If you want to learn more about the Artist Project, join me on June 27th for a Gallery Talk at the MFA with Edward Saywell, Chair Linde Family Wing, Head of Department of Contemporary Art & MFA Programs.
Pictured: Malcolm Rogers, MFA Museum Director, and Joyce Linde, Executive Director of the Linde Family Foundation, with Hilary Zelson, Artist.
Photo courtesy of the Museum of Fine Arts, Boston.
Photo courtesy of the Museum of Fine Arts, Boston.
Photo courtesy of the Museum of Fine Arts, Boston.
From Left: Katie Getchell, Deputy Director, Barbara T. Martin, Curator of Education, Robert Worstell, Manager of Studio and Community Arts, Joyce Linde, Executive Director of the Linde Family Foundation, Francisco Mendez-Diez, Manger of Community Arts, and Malcolm Rogers, MFA Director and Chair, Art of Europe
Photo courtesy of the Museum of Fine Arts, Boston.
Pictured on right: Edward Saywell, Chair, Linde Family Wing, and Chair, Linde Family Wing for Contemporary Art and Arthur K. Solomon Curator of Modern Art.
Edward was the lead curator on Elemental featuring the collaborative work of Hilary Zelson with additional work by Nabil Nahas, Jack Bush, and Joseph Albers.
"The three paintings to your left and right are installed opposite the MFA's tenth Artist Project, in which children from the Museum's ten Community Arts Initiative partners visited the MFA with artist Hilary Zelson to explore the fundamental elements of art and create their own work, Elemental.

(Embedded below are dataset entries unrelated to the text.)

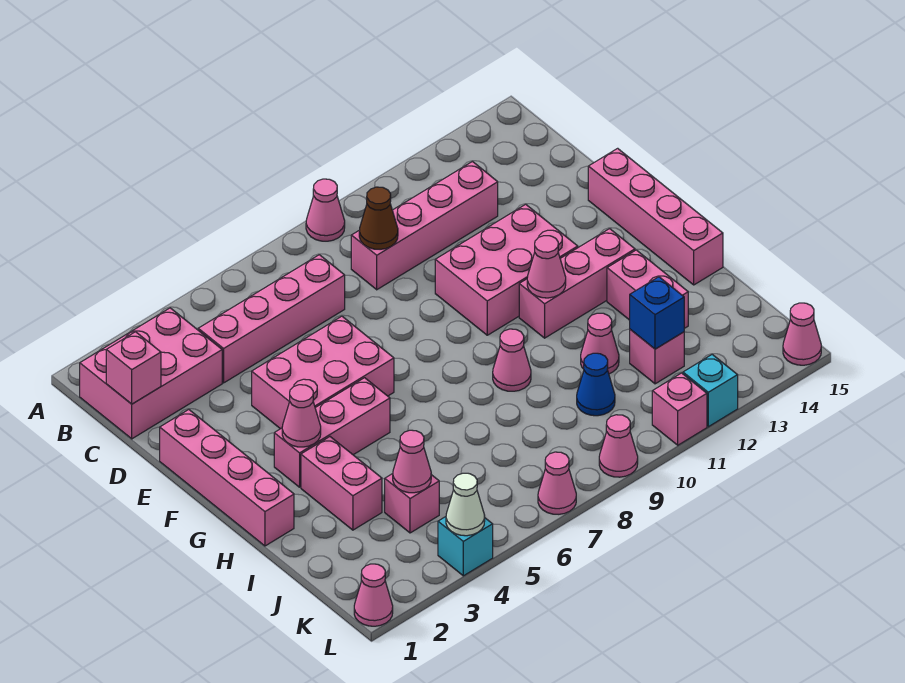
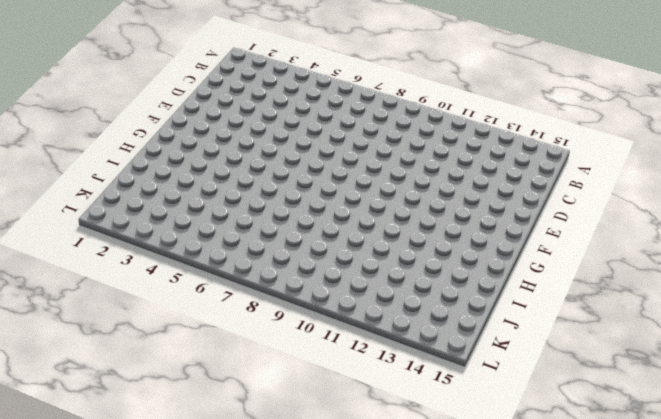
none -> pink cone A9 level 1
none -> pink brick B1:C3 level 1
none -> pink brick C4:C7 level 1
none -> pink brick C9:C12 level 1

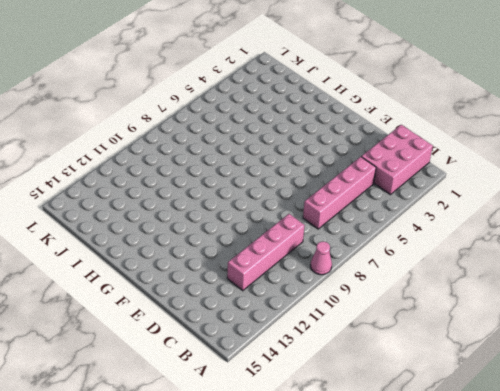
none -> pink brick E1:H1 level 1
none -> pink brick E4:F6 level 1
none -> pink brick E10:F12 level 1
none -> pink brick E15:H15 level 1

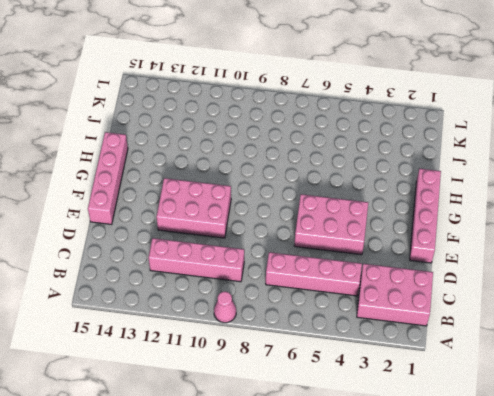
none -> pink brick G3:G5 level 1
none -> pink brick G11:G13 level 1
none -> pink brick H3:I3 level 1
none -> pink cone H9 level 1

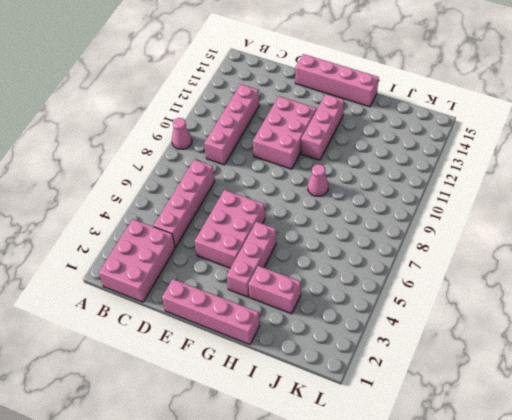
none -> pink brick H13:I13 level 1
none -> pink cone I11 level 1
none -> pink brick J4 level 1
none -> blue cone J10 level 1

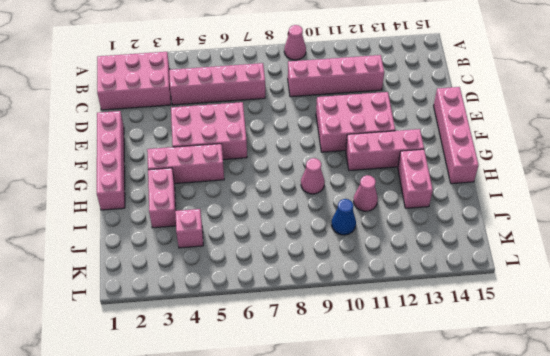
none -> pink brick J12 level 1
none -> pink cone L1 level 1
none -> cyan brick L4 level 1
none -> pink cone L7 level 1

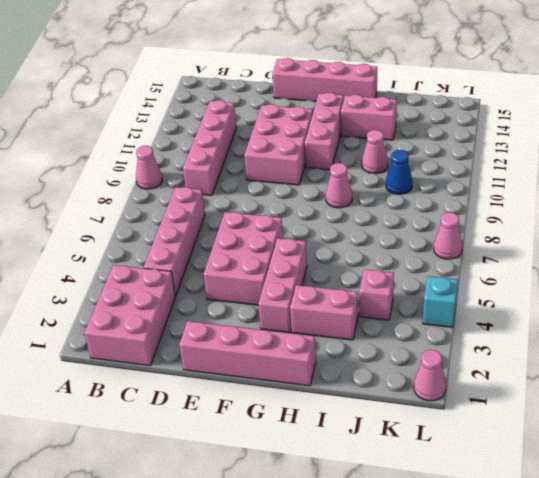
none -> pink brick J12 level 1
none -> pink cone L9 level 1
none -> pink brick L11 level 1
none -> cyan brick L12 level 1

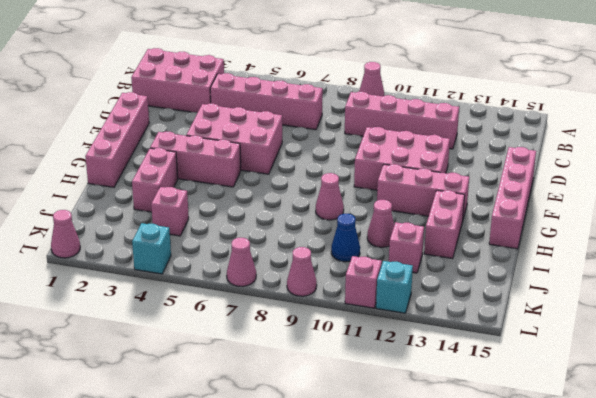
none -> pink cone L15 level 1
none -> pink brick C1 level 2
none -> brown cone C9 level 2
none -> pink cone G3 level 2

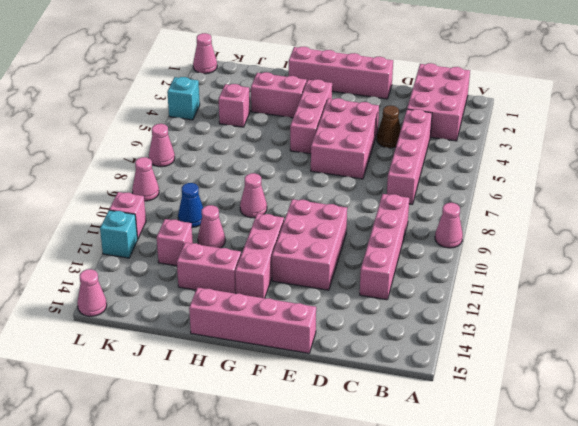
brown cone D4 level 1 -> brown cone C9 level 2
none -> pink brick C1 level 2
none -> pink cone G3 level 2
none -> pink cone G11 level 2
none -> pink cone J4 level 2

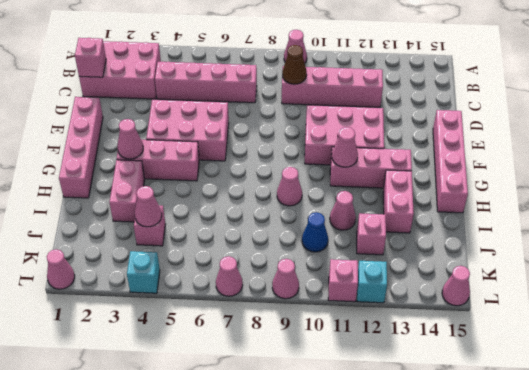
none -> blue brick J12 level 2
none -> white cone L4 level 2

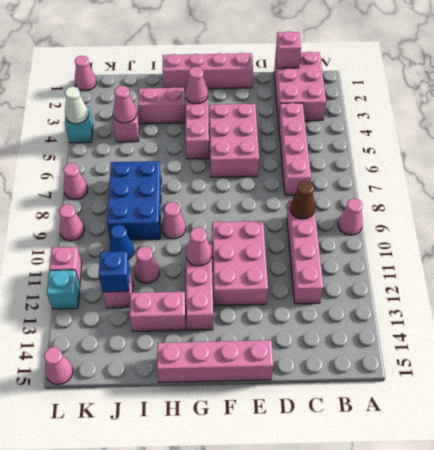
blue brick I7:J9 level 1 -> none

The subject matter of the latter- the building blocks of art such as line, shape, form, space, color, and texture - had a ric dialogue with these paintings by Nabil Nahas, Jack Bush, and Joseph Albers. Just as these artists used some of these key elements, such as color, as the basis for their own paintings, so the children were inspired to do the same by the MFA's collection. As you look back and fourth across the gallery between these boldly abstract paintings and Elemental, we encourage you to enjoy the similarities, the passages of inspiration, and the differences." - Edward Saywell
Photo courtesy of the Museum of Fine Arts, Boston.
"Elemental" is this year’s Community Arts Initiative exhibition! Artist and mentor Hilary Zelson collaborated with 140 students from 10 local community groups for the project, which is now on view in the Linde Family Wing for Contemporary Art.
As part of each visit, students took digital photographs to find various ways artists use line, shape, form, value, color, and texture in the extensive MFA collection.